My task is to proof or disproof this statement.

I tried this:

Write $p(x)=(x-r_1)(x-r_2)\ldots(x-r_n)$, where each $r_i$, $i=1\ldots n$, are the roots of $p(x)$. Considering $v=(v_1,v_2)\in\mathbb{R^2}-\{(0,0)\}$ and the Hessian form $$H(x,y)v^2 = \frac{\partial^2f}{\partial x\partial x}v_1v_1+2\frac{\partial^2f}{\partial x\partial y}v_1v_2+\frac{\partial^2f}{\partial y\partial y}v_2v_2$$

if $H$ is indefinite for all critical points, then the statement is true, otherwise is false.

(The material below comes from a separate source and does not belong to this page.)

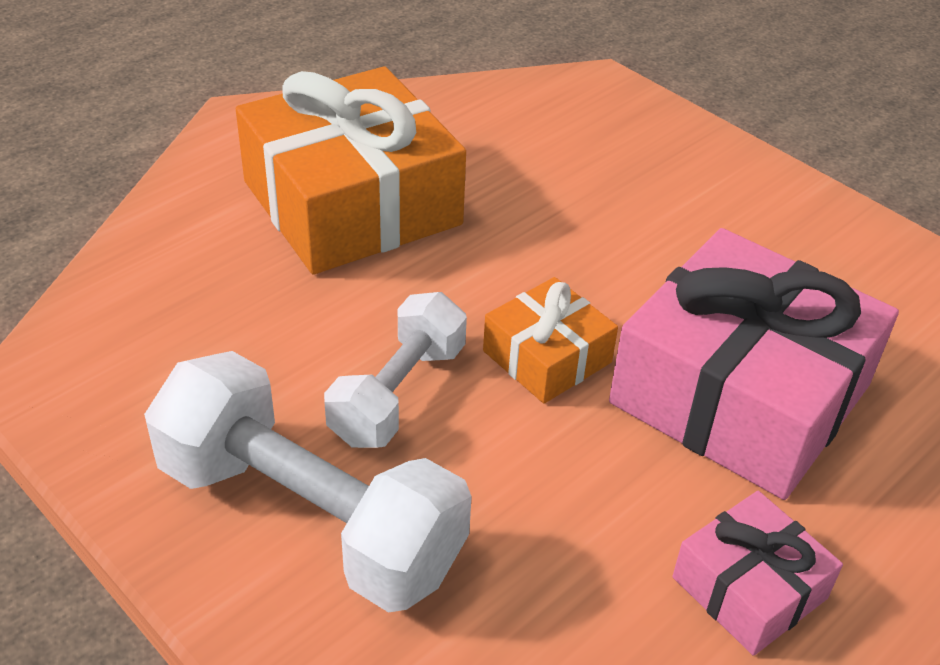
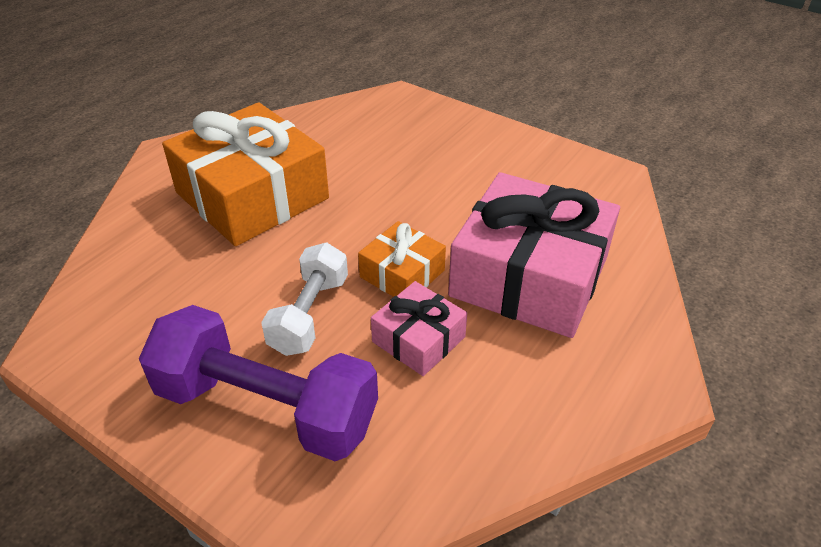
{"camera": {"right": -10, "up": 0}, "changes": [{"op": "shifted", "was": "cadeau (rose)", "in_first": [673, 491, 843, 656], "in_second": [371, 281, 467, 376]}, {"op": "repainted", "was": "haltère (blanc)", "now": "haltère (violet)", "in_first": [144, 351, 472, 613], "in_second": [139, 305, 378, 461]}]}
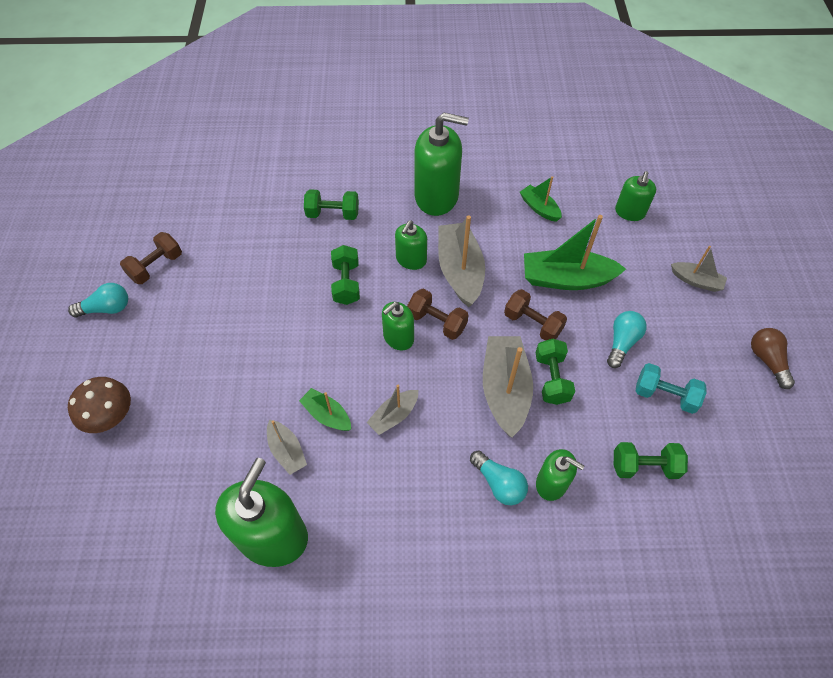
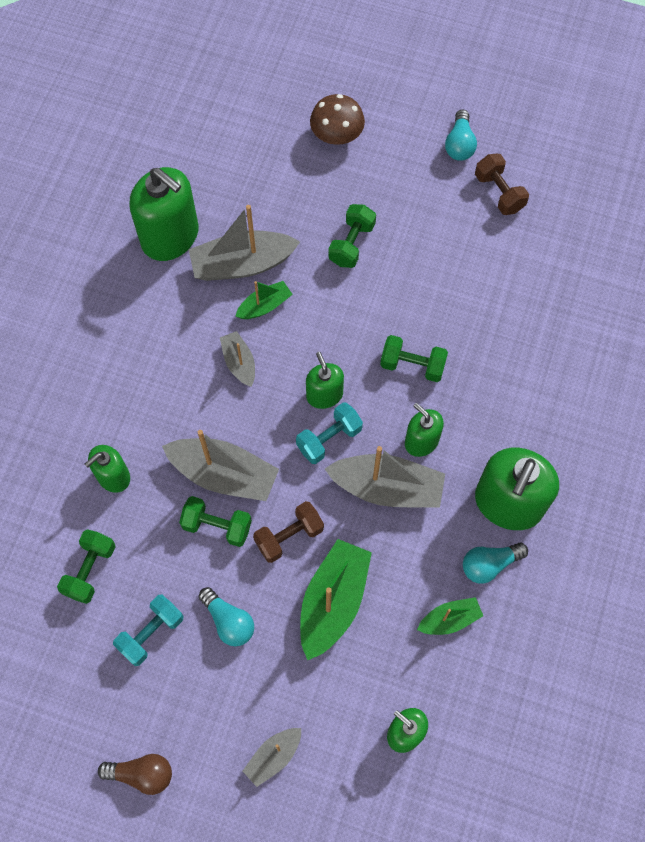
{"camera": {"right": 110, "up": 10}, "changes": [{"op": "shifted", "was": "haltère (vert)", "in_first": [304, 189, 359, 220], "in_second": [328, 204, 376, 268]}, {"op": "shifted", "was": "ampoule (turquoise)", "in_first": [470, 450, 528, 505], "in_second": [463, 543, 528, 583]}, {"op": "repainted", "was": "haltère (marron)", "now": "haltère (turquoise)", "in_first": [407, 289, 469, 340], "in_second": [296, 402, 363, 464]}, {"op": "scaled", "was": "bateau (gris)", "in_first": [267, 420, 307, 475], "in_second": [189, 205, 300, 281], "ratio": 1.83}]}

So, computing the partial derivates and the critical points i found $$H(r_i,y_i)v^2=\big(cosh(r_i)+y_i(2a_2+\ldots+n(n-1)a_nr_i^{n-2})\big)v_1^2+(a_1+2a_2+\ldots+na_nr_i^{n-1})v_1v_2$$

where the points $(r_i,y_i)$, $i=1\ldots n$, are the critical points($r_i$ is a root of $p(x)$).

I think i can prove that the statement is true by choosing $v_1,v_2$ properly and analyzing the signals, but im not sure how and im not even sure if this is right. Any help is welcome, thanks!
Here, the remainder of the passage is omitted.